[HN Gopher] eBPF-based auto-instrumentation outperforms manual i...
___________________________________________________________________
eBPF-based auto-instrumentation outperforms manual instrumentation
Author : edenfed
Score : 155 points
Date : 2023-10-30 14:10 UTC (8 hours ago)
(HTM) web link (odigos.io)
(TXT) w3m dump (odigos.io)
| nevodavid10 wrote:
| This is great. Can you elaborate on how the performance is
| better?
| Barakikia wrote:
| Our focus was on latency. The reason we were able to cut it
| down was due to the fact that eBPF-based automatic
| instrumentation separates the recording from the processing.
| grazio wrote:
| How did you actually reduce the latency here ?
| RonFeder wrote:
| The main factor for reduced latency is the separation
| between recording and processing of data. The eBPF programs
| are the only overhead for the instrumented process in terms
| of latency. The eBPF programs transfer the collected data
| to a separate process which handles all the exporting. In
| contrast to manually adding code to an application which
| adds latency and memory footprint in terms of handling the
| exported data.
| CSDude wrote:
| Somewhat related, I mainly code in Kotlin. Adding open telemetry
| was just adding agent to command line args (usual Java/JVM magic
| most people don't like). Then I had a project in Go and I got so
| tired of all the steps it took (setup and ensuring each context
| is instrumented) and just gave up. We still add our manual
| instrumentation for customization, but auto-instrumentation made
| adoption much easier in the day 0.
| edenfed wrote:
| I think eBPF has also great potential to help JVM-based
| languages. Especially around performance aspects even comparing
| to the current java agents which use bytecode manipulation.
| marwis wrote:
| The article mentions avoiding GC pressure and separation
| between recording and processing as big wins for performance
| for runtimes like Java but you could do the same inside Java
| by using ring buffer, no?
| edenfed wrote:
| Interesting idea. I think that as long as you able to do
| processing, serializing and delivery in other process and
| save this work from your application runtime you should see
| great performance
| avita1 wrote:
| How do you solve the context propagation issue with eBPF based
| instrumentation?
|
| E.g. if you get a RPC request coming in, and make an RPC request
| in order to serve the incoming RPC request. The traced program
| needs to track some ID for that request from the time it comes
| in, through to the place where the the HTTP request comes out.

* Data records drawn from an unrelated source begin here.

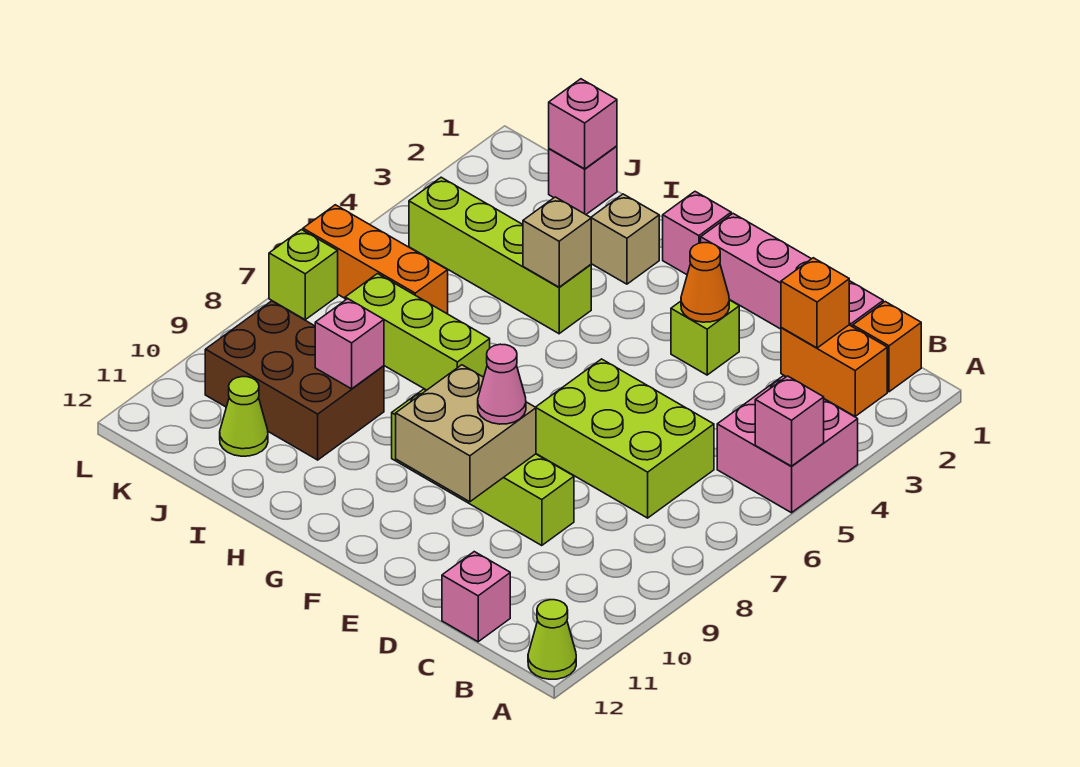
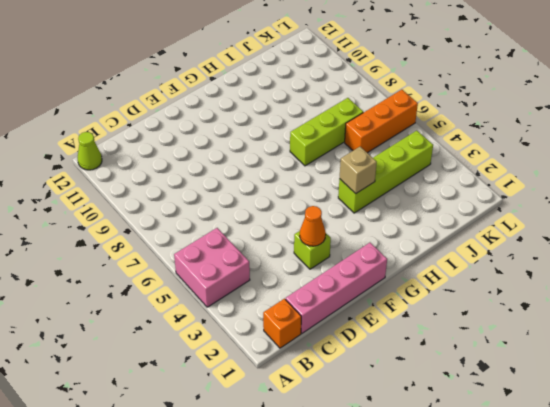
none -> orange brick B2:C2 level 1
none -> lime brick C6:E7 level 1
none -> pink brick C12 level 1

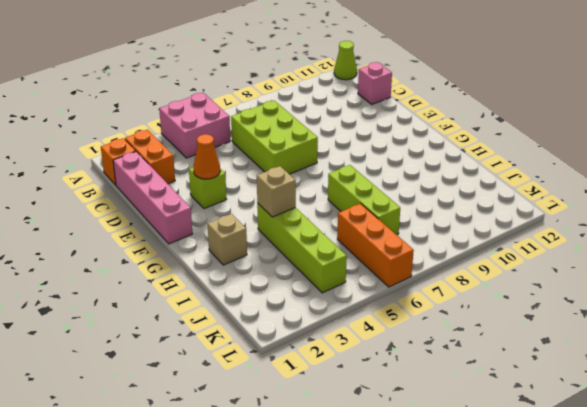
none -> lime brick D9:G9 level 1
none -> pink brick G1 level 1
none -> brown brick I9:K10 level 1

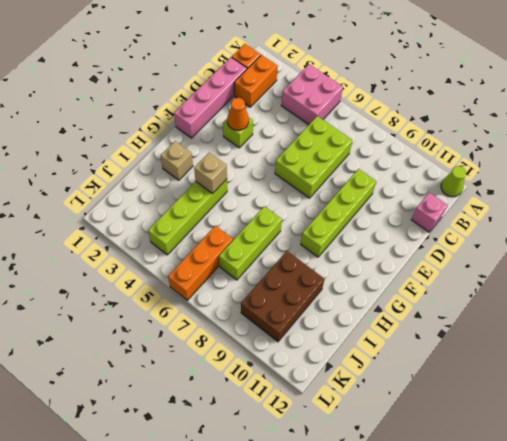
none -> pink brick G1 level 1
none -> pink brick J1 level 1
none -> lime cone J11 level 1

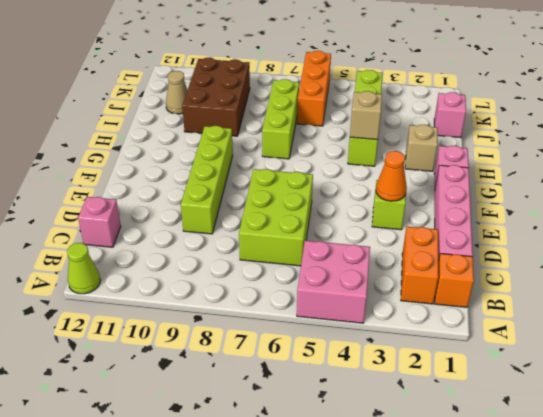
tan cone J11 level 1 -> lime cone J11 level 1
none -> lime brick L7 level 1
none -> pink brick A5 level 2
none -> orange brick C2 level 2

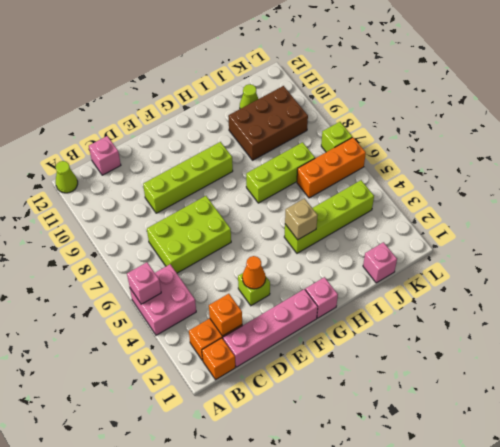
none -> tan brick H2 level 1
none -> tan brick E9:F10 level 2
none -> pink brick I9 level 2

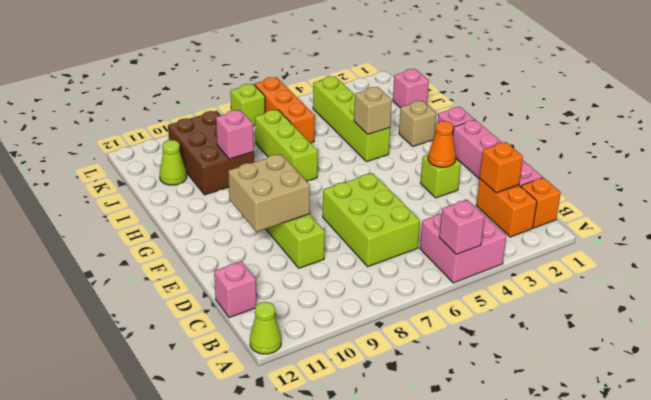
none -> pink brick J1 level 2
none -> pink cone E9 level 3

| And then that ID has to get injected into a header on the wire so
| the next program sees the same request ID.
|
| IME that's where most of the overhead (and value) from a manual
| tracing library comes from.
| edenfed wrote:
| It depends on the programming language being instrumented. For
| Go we are assuming the context.Context object is passed around
| between different functions or goroutines. For Java, we are
| using a combination of ThreadLocal tracing and Runnable tracing
| to support use cases like reactive and multithreaded
| applications.
| camel_gopher wrote:
| That's a very big assumption, at least for Go based
| applications.
| edenfed wrote:
| We also thinking on implementing fallback mechanism to
| automatically propagate context on the same goroutine if
| context.Context is not passed
| nulld3v wrote:
| I don't think it's unreasonable, you need a Context to make
| a gRPC call and you get one when handling a gRPC call. It
| usually doesn't get lost in between.
| otterley wrote:
| True for gRPC, but not necessarily for HTTP - the HTTP
| client and server packages that ship with Go predate the
| Context package by quite a long while.
| spullara wrote:
| Going to be rough for supporting virtual threads then?
| edenfed wrote:
| We have a solution for virtual thread as well. Currently
| working on a blog post describing exactly how. Will update
| once releases
| marwis wrote:
| ScopedValue solves that problem: https://docs.oracle.com/en
| /java/javase/21/docs/api/java.base...
| rocmcd wrote:
| 100%. Context propagation is _the_ key to distributed tracing,
| otherwise you're only seeing one side of every transaction.
|
| I was hoping odigos was language/runtime-agnostic since it's
| eBPF-based, but I see it's mentioned in the repo that it only
| supports:
|
| > Java, Python, .NET, Node.js, and Go
|
| Apart from Go (that is a WIP), these are the languages already
| supported with Otel's (non-eBPF-based) auto-instrumentation.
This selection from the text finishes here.